Erramos? Subestimamos os efeitos da humilhação? Distorcemos a realidade sem perceber? Fomos engolidos por nossos próprios privilégios? Será que somos tão marginais assim?
Ainda é cedo para dizer, mas mesmo com algumas aparições midiáticas aqui e ali, a conquista de 5 mil seguidores no cada vez mais moribundo Facebook (cerca de 10% da nossa base no Instagram), nosso alcance não foi capaz de fazer frente ao desafio.
Os trens metropolitanos da CPTM são como uma válvula de escape ao isolamento imposto por padrões de urbanização que imprimem forte segregação socioeconômica. Sozinhos, os trens não resolvem a segregação, nem produzem as melhores relações funcionais entre diferentes parcelas das regiões metropolitanas atendidas, mas encurtam distâncias ao permitir viagens sensivelmente mais rápidas e previsíveis em meio a congestionamentos provocados por automóveis e sistemas ineficientes de ônibus.
Mesmo com a privataria ameaçadora, é difícil ignorar a relevância da CPTM. Não existe outro sistema de trilhos que penetra em regiões com melhor relação entre preço do m² e metragem, ou que conecta tantas centralidades em tão pouco tempo.

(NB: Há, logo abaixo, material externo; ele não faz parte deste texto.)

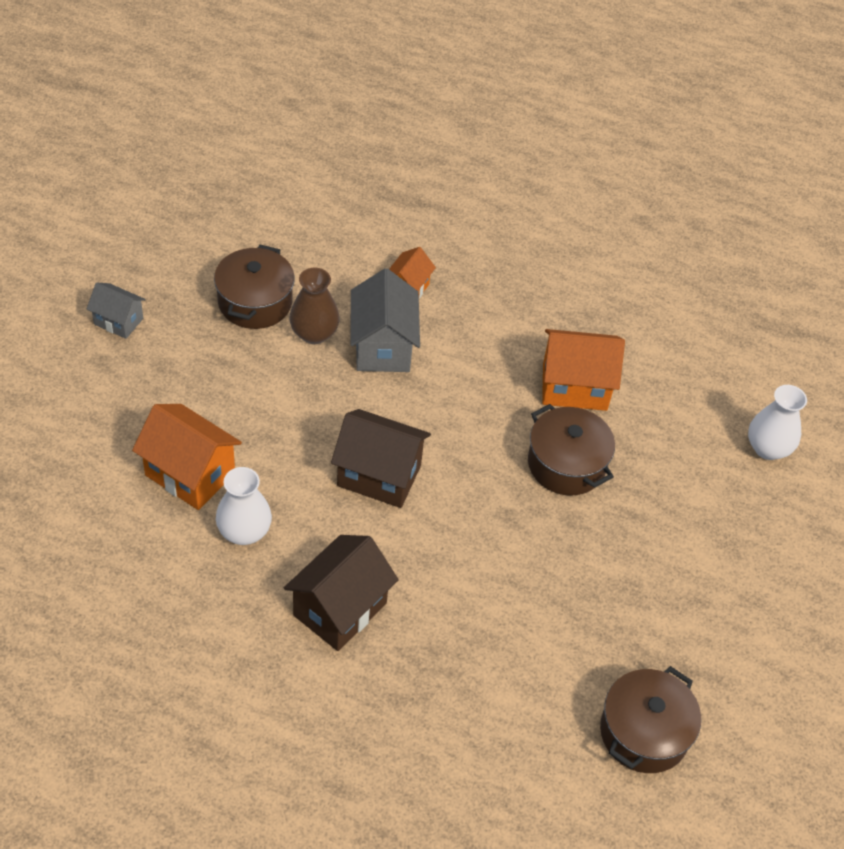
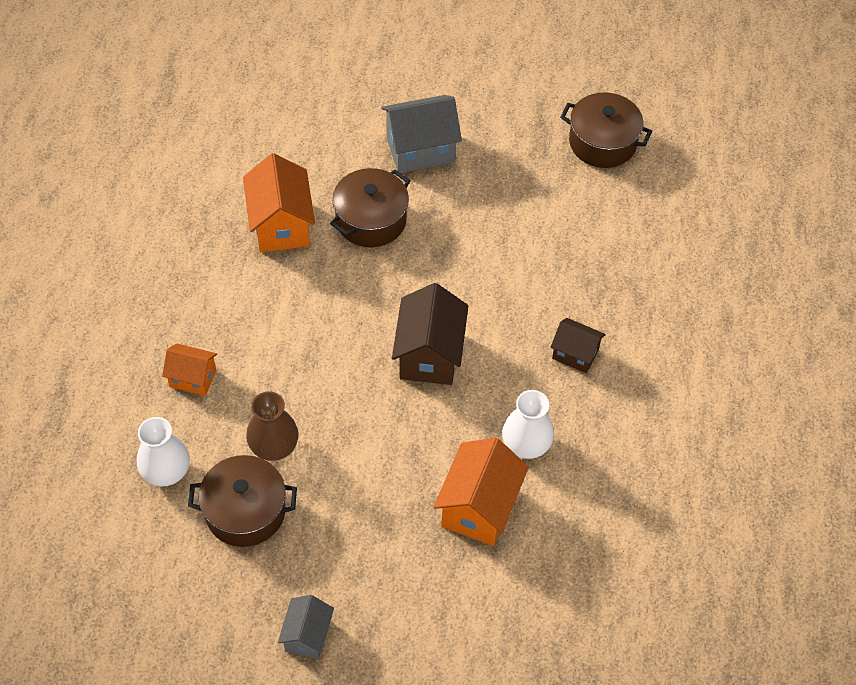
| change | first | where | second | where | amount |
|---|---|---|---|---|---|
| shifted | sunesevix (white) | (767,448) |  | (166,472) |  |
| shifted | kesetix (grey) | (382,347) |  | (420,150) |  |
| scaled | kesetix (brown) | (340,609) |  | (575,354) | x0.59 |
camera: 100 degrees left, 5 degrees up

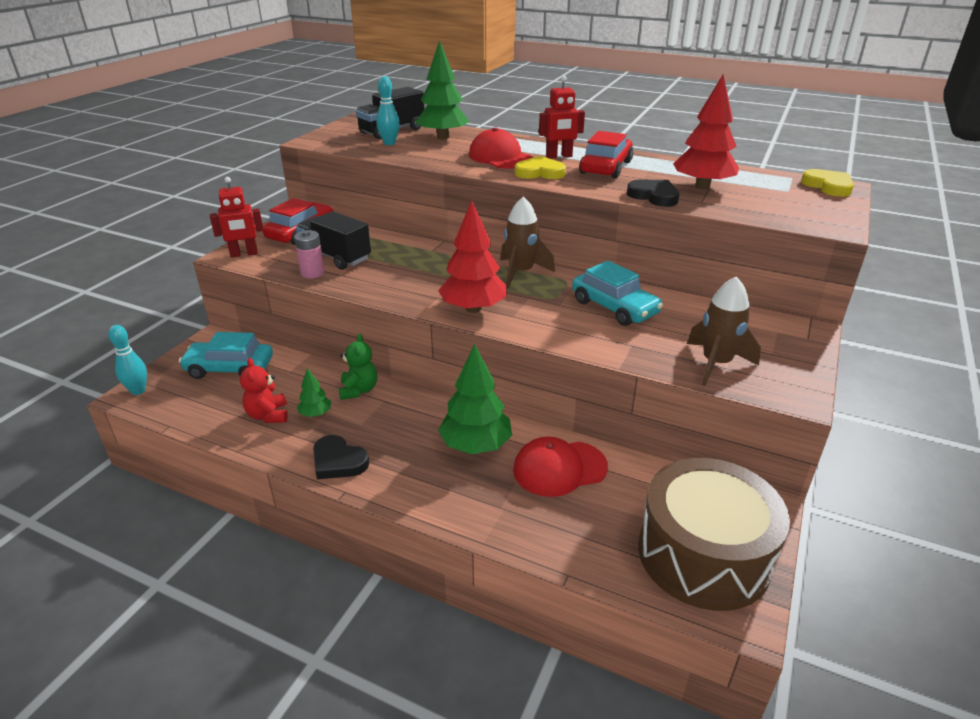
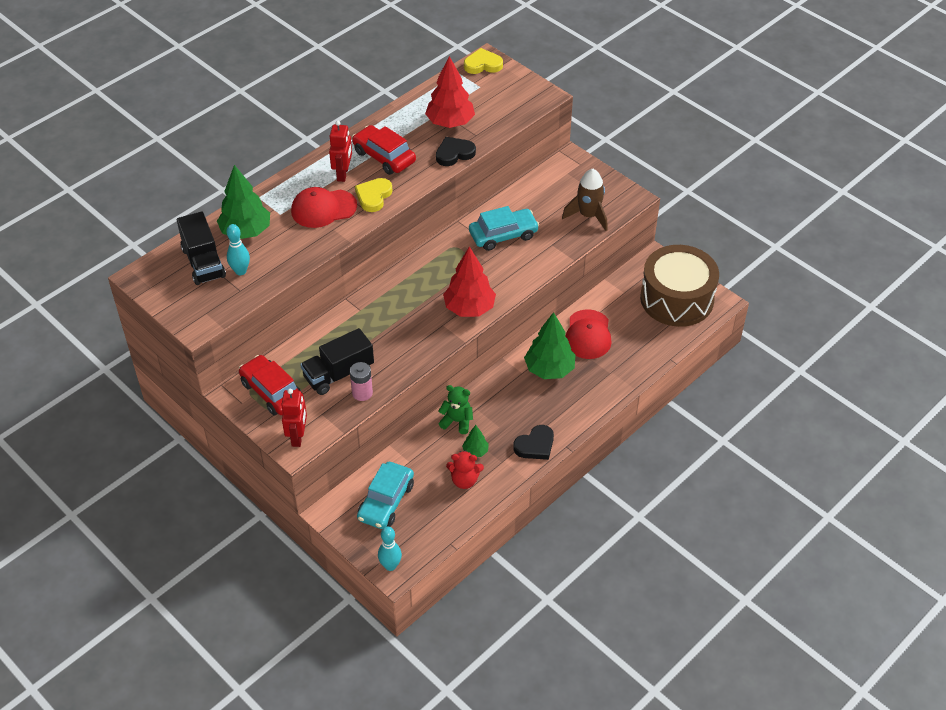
| change | first | where | second | where | amount |
|---|---|---|---|---|---|
| gone | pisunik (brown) | (521,272) |  |  |  |
camera: 70 degrees left, 15 degrees up

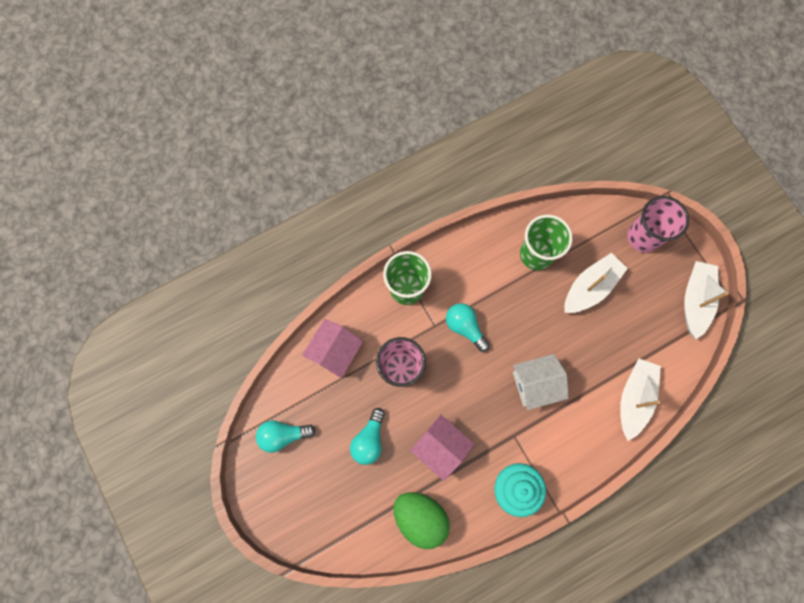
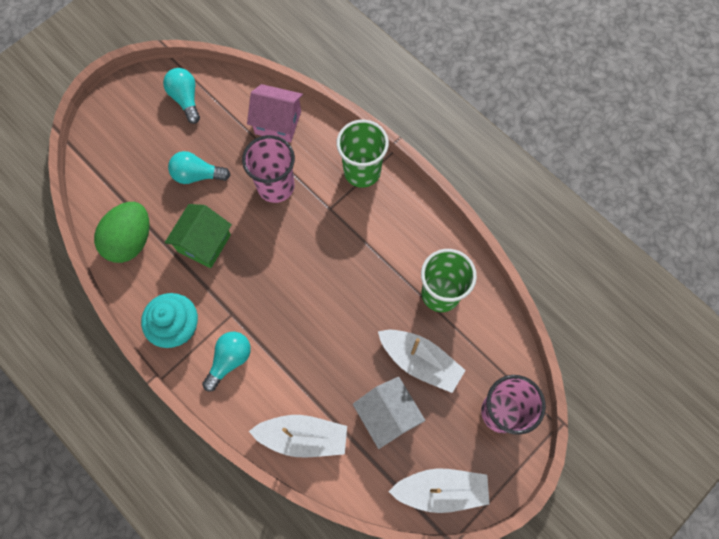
| change | first | where | second | where | amount |
|---|---|---|---|---|---|
| repainted | kesetix (pink) | (440,447) | kesetix (green) | (204,243) |  |
| shifted | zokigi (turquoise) | (465,327) |  | (230,360) |  |
| shifted | kesetix (white) | (535,384) |  | (387,415) |  |
camera: 75 degrees right, 5 degrees down

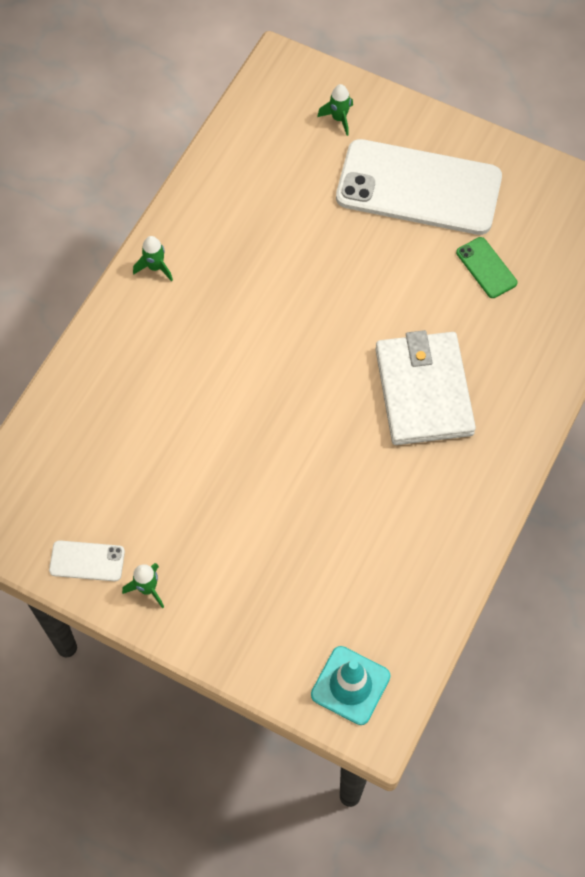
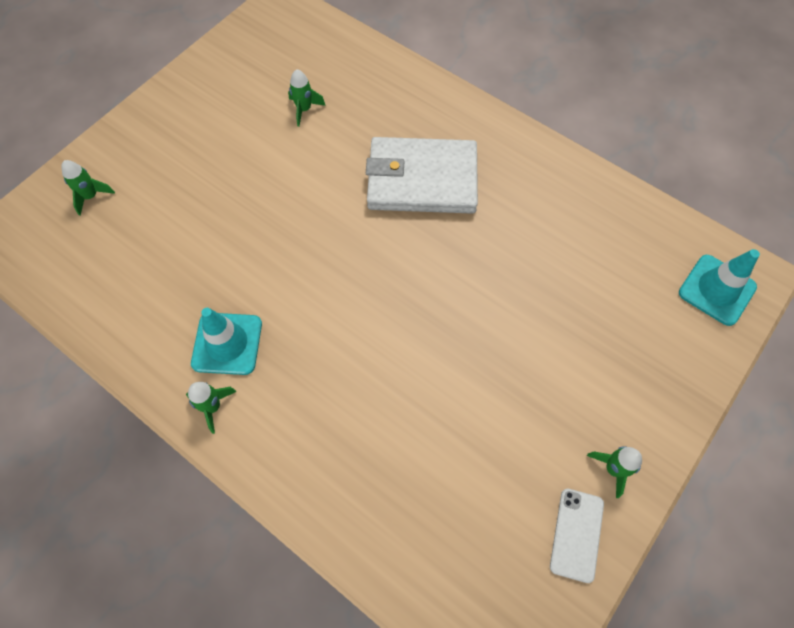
| change | first | where | second | where | amount |
|---|---|---|---|---|---|
| new |  |  | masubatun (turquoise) | (227,343) |  |
| swapped | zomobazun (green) | (486,268) | pisunik (green) | (304,109) |  |
| gone | zomobazun (white) | (418,188) |  |  |  |
camera: 80 degrees left, 0 degrees up

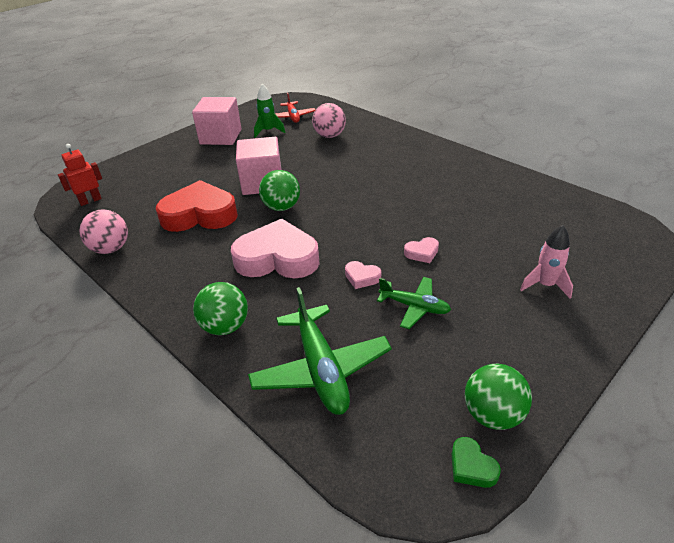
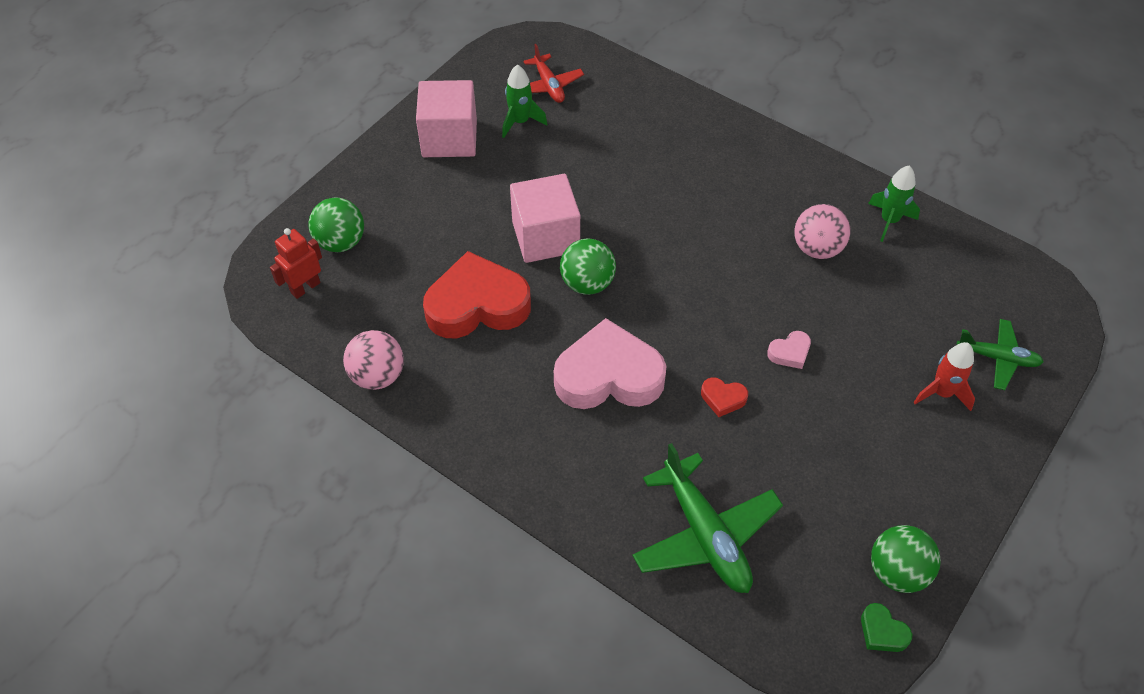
| change | first | where | second | where | amount |
|---|---|---|---|---|---|
| shifted | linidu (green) | (225,326) |  | (341,242) |  |
| repainted | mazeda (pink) | (362,277) | mazeda (red) | (723,398) |  |
| shifted | linidu (pink) | (329,136) |  | (817,248) |  |
| new |  |  | pisunik (green) | (889,221) |  |
| repainted | pisunik (pink) | (545,285) | pisunik (red) | (942,393) |  |
| shifted | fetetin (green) | (414,307) |  | (997,358) |  |
camera: 10 degrees left, 15 degrees up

Sem a CPTM, como morar no Grande ABC? Sem a CPTM, como morar em Mogi das Cruzes? Só no Serviço 710 (Rio Grande da Serra-Jundiaí), que será abandonado em alguns meses após a assinatura do contrato de concessão da Linha 7-Rubi (Palmeiras·Barra Funda-Jundiaí), ocorrida em Campinas no dia 3 de maio, a CPTM conecta, pelo menos, 12 centralidades:
- Ribeirão Pires: centro compacto que combina comércio popular, turismo, serviços públicos e moradia, com terminal rodoviário e urbano, servindo ainda como terminal de ligação perimetral entre aquele município e Suzano via Linha 215TRO;
- Mauá: centro dotado de comércio popular, incluindo shopping center e uma faculdade estadual, além de um terminal urbano recém-reformulado;
- Santo André: centro multifacetado, com comércio popular e amplo tecido de serviços públicos e privados, acesso a dois corredores de ônibus (Metropolitano ABD e Vila Luzita) e dois grandes terminais, vizinho a uma universidade federal e polo gastronômico;
- São Caetano do Sul: outro bom exemplo de centro, com zeladoria acima da média e alguns cafés e restaurantes, além de lojas mais populares, contando ainda com dois terminais que combinam linhas locais, intermunicipais e rodoviárias;
- Mooca: subcentralidade tradicional da Zona Leste paulistana, com a estação da CPTM ficando próxima à famosa doceria Di Cunto e permitindo acesso ao principal corredor comercial do bairro;
- Brás: entroncamento de linhas conhecido por abrigar um núcleo de comércio popular, sobretudo do setor têxtil, atendendo do atacado ao varejo e atraindo consumidores de todo o país, além de contar com um novo núcleo de edifícios residenciais na face oposta;
- Luz: a estação da Luz é uma alternativa à Estação República para acessar a Avenida Ipiranga e a antiga cinelândia paulistana e, virtualmente, o entorno das estações Anhangabaú e São Bento, funcionando como o melhor ponto de contato da CPTM com o Centro de São Paulo;
- Barra Funda: apesar de ser uma centralidade incipiente e parte de uma operação urbana fracassada, o entorno imediato possui duas universidades, um pavilhão para exposições e eventos, dois parques, dois shopping centers e uma unidade do SESC, além de ser atendido por dois terminais urbanos e uma rodoviária fisicamente integrados à estação;
- Lapa: outro reduto de comércio popular, sendo que a Estação Lapa do Serviço 710 possui o acesso mais conveniente à principal concentração de lojas, ainda que em detrimento do acesso ao terminal urbano associado ao Corredor Inteligente Pirituba-Lapa-Centro;
- Perus: abriga um pequeno reduto de comércio popular e funciona como ponto de contato para acesso via Linha 120TRO ao distrito de Polvilho, o centro de facto do município de Cajamar:
- Caieiras, Franco da Rocha e Francisco Morato: três centros que se complementam e possuem terminais de ônibus para acesso a diferentes sistemas, sendo especialmente um reduto de comércio popular e serviços públicos;
- Jundiaí: finalmente, a estação vizinha ao Terminal Vila Arens facilita o acesso às porções mais dinâmicas do principal município da Região Metropolitana de Jundiaí (RMJ).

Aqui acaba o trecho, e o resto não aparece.